You know, the loon has a point. Of a sort.
BLOOMINGTON -- Political polls are "phony" and should not just be disregarded, but banned, Republican U.S. Senate candidate Alan Keyes argued Monday. "They (polls) are manipulative and degrading and damaging to our political system, and they should not be allowed when it comes to the actual time frame in which people are making up their minds," Keyes said during a meeting with The Pantagraph's editorial board.
His comments came in response to questions about a Pantagraph/St. Louis Post-Dispatch poll published Monday showing him trailing Democrat Barack Obama 68 percent to 23 percent. The survey, released 43 days before the election, indicates many Illinoisans may be troubled by the fact that the conservative former presidential candidate is from Maryland and that he has locked horns with some members of his own party over his conservative beliefs.
Here's the thing: I actually agree with him that polls should be banned. Perhaps in the post-convention period, no polling should be published, and no exit polls should be allowed. They do give the impression that a race may be decided long before it actually is.
That said ... polls or no polls, the man has been coming off as a barking loon.
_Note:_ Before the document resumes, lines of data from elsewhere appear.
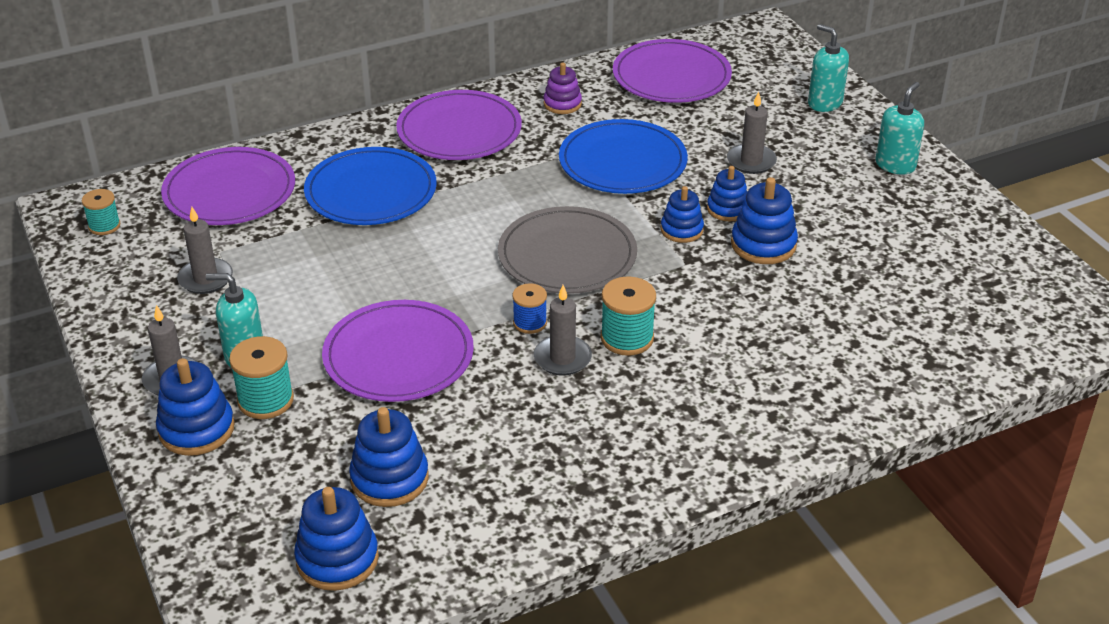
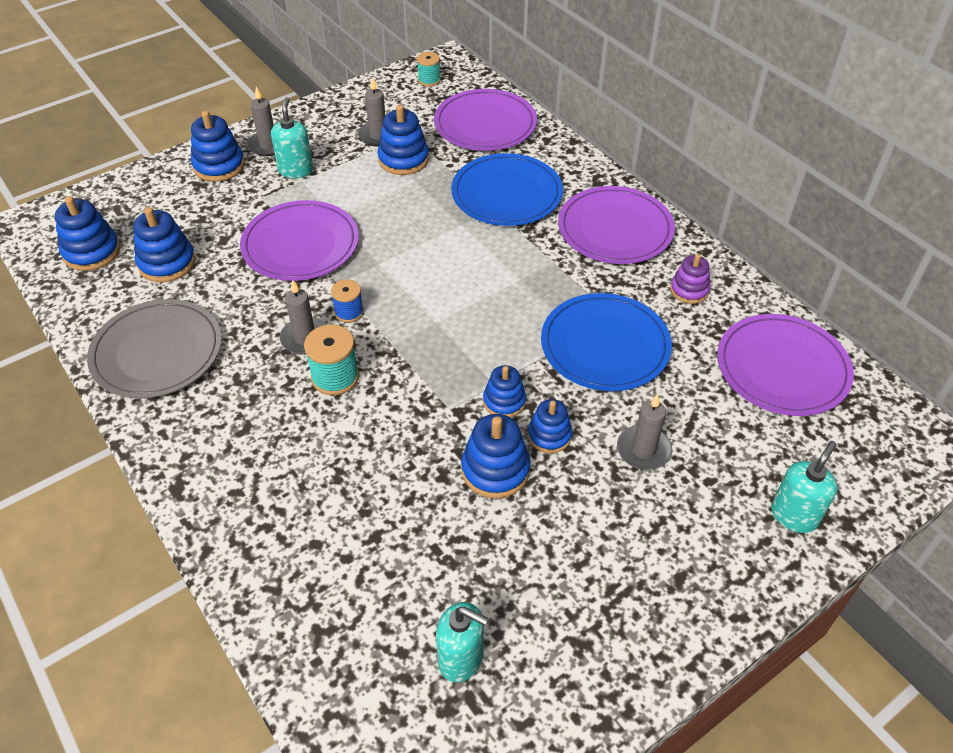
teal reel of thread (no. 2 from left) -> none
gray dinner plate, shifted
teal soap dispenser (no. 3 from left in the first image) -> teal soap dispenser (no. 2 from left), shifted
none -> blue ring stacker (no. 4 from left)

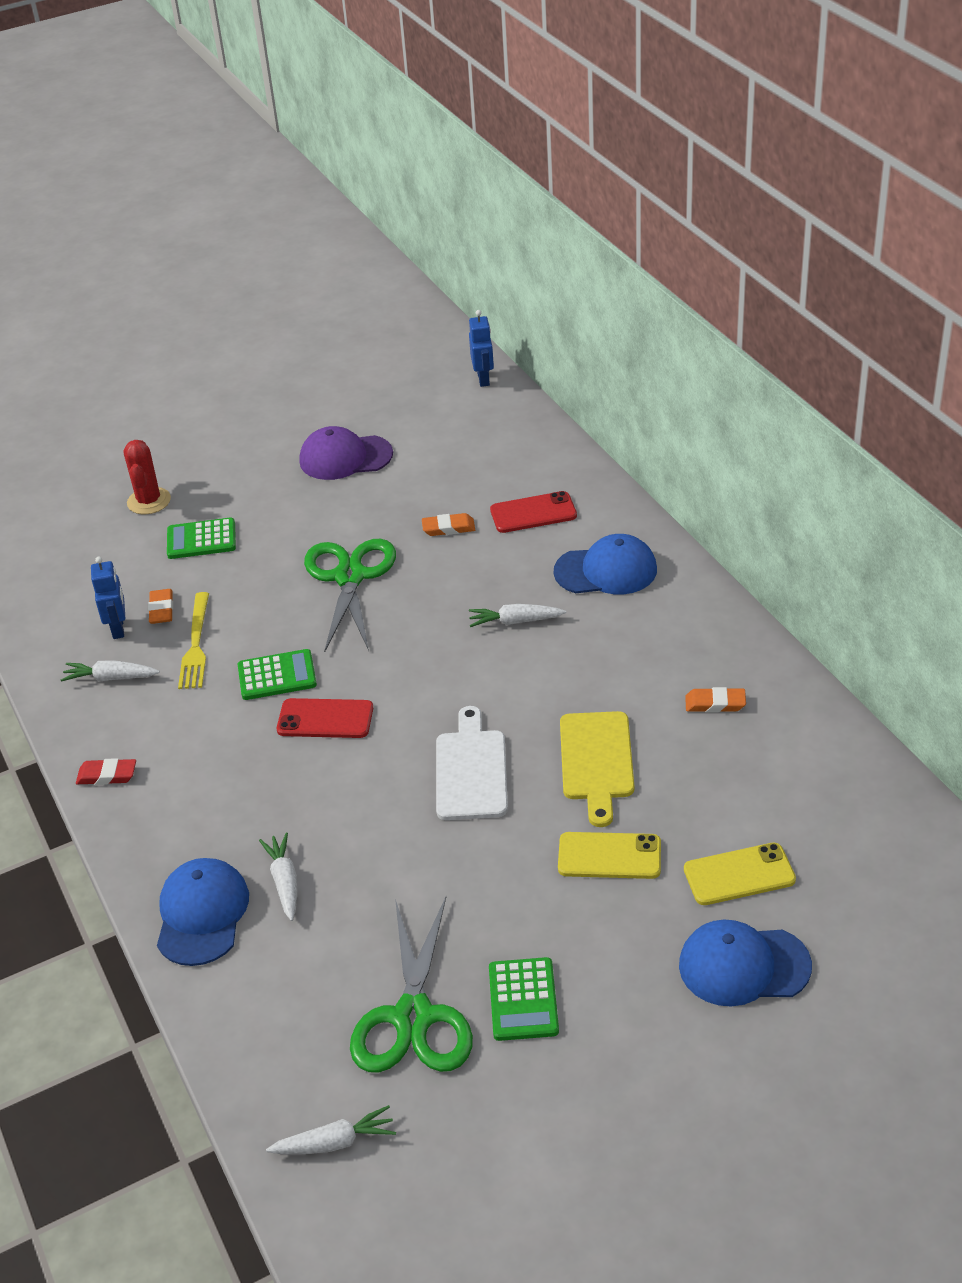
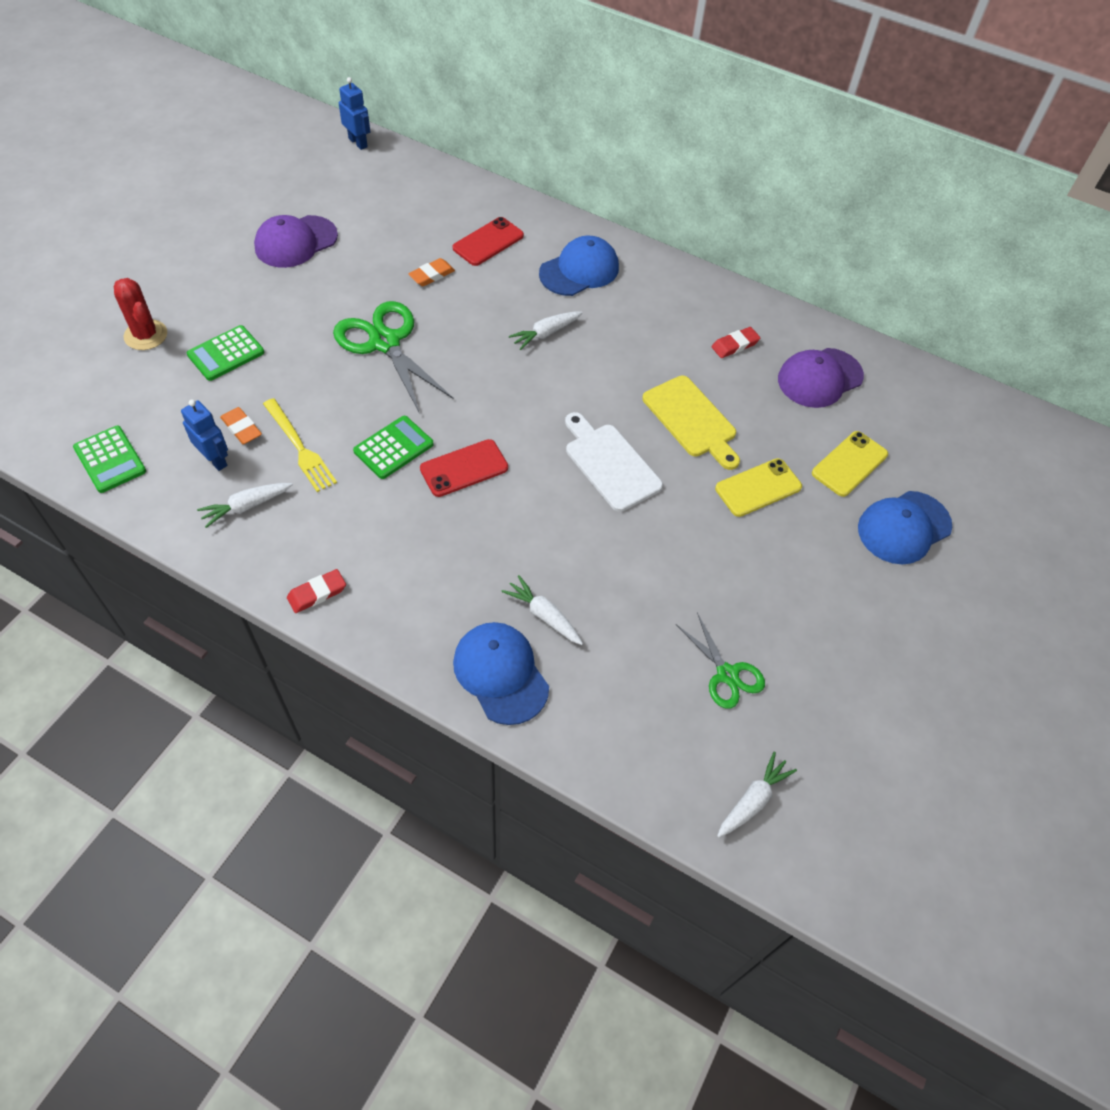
emerald shears (no. 2 from left), x0.58
emerald pocket calculator (no. 3 from left in the first image) -> emerald pocket calculator (no. 1 from left), shifted
bright orange eraser (no. 3 from left) -> crimson eraser (no. 2 from left)
none -> royal purple cap (no. 2 from left)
The words out of his very own mouth are contributing to the fact that people just don't want to vote for him; the fact that he's from out-of-state is, at this point, just the lagniappe.
The problem with Illinois Republicans at the moment is that they just don't know what to do with themselves. Essentially, the party as a whole is comparatively centrist. (Compared to, say, Kansas, which has a dominant Republican party that is pretty much Keyes-loony from top to bottom.) However, they've been getting pounded for more than five years now by the licenses-for-bribes scandal, in which the federal government has charged former governor George Ryan with racketeering, of all things. And people around Ryan keep getting charged and convicted and rolling over on the guy, so that the scandal is never far from people's minds. Then you get the Jack Ryan scandal, which was nice and juicy and terribly sordid (although at least he didn't do anything against the law). Additionally, the conservative movement is powerful in the party hierarchy, if not particularly in the party itself. Thus, you wind up with people who think, "Hey, let's pull in Alan Keyes! He's black, which neutralizes that issue; and he's incredibly conservative!" They didn't count on the fact that he was, in fact, so conservative that he would alienate the party hierarchy itself, never mind rank-and-file Republicans. And the radical right would never have touched him, conservative or not.
If nothing else, this particular fiasco may hobble the conservative wing of the Illinois GOP for some time to come.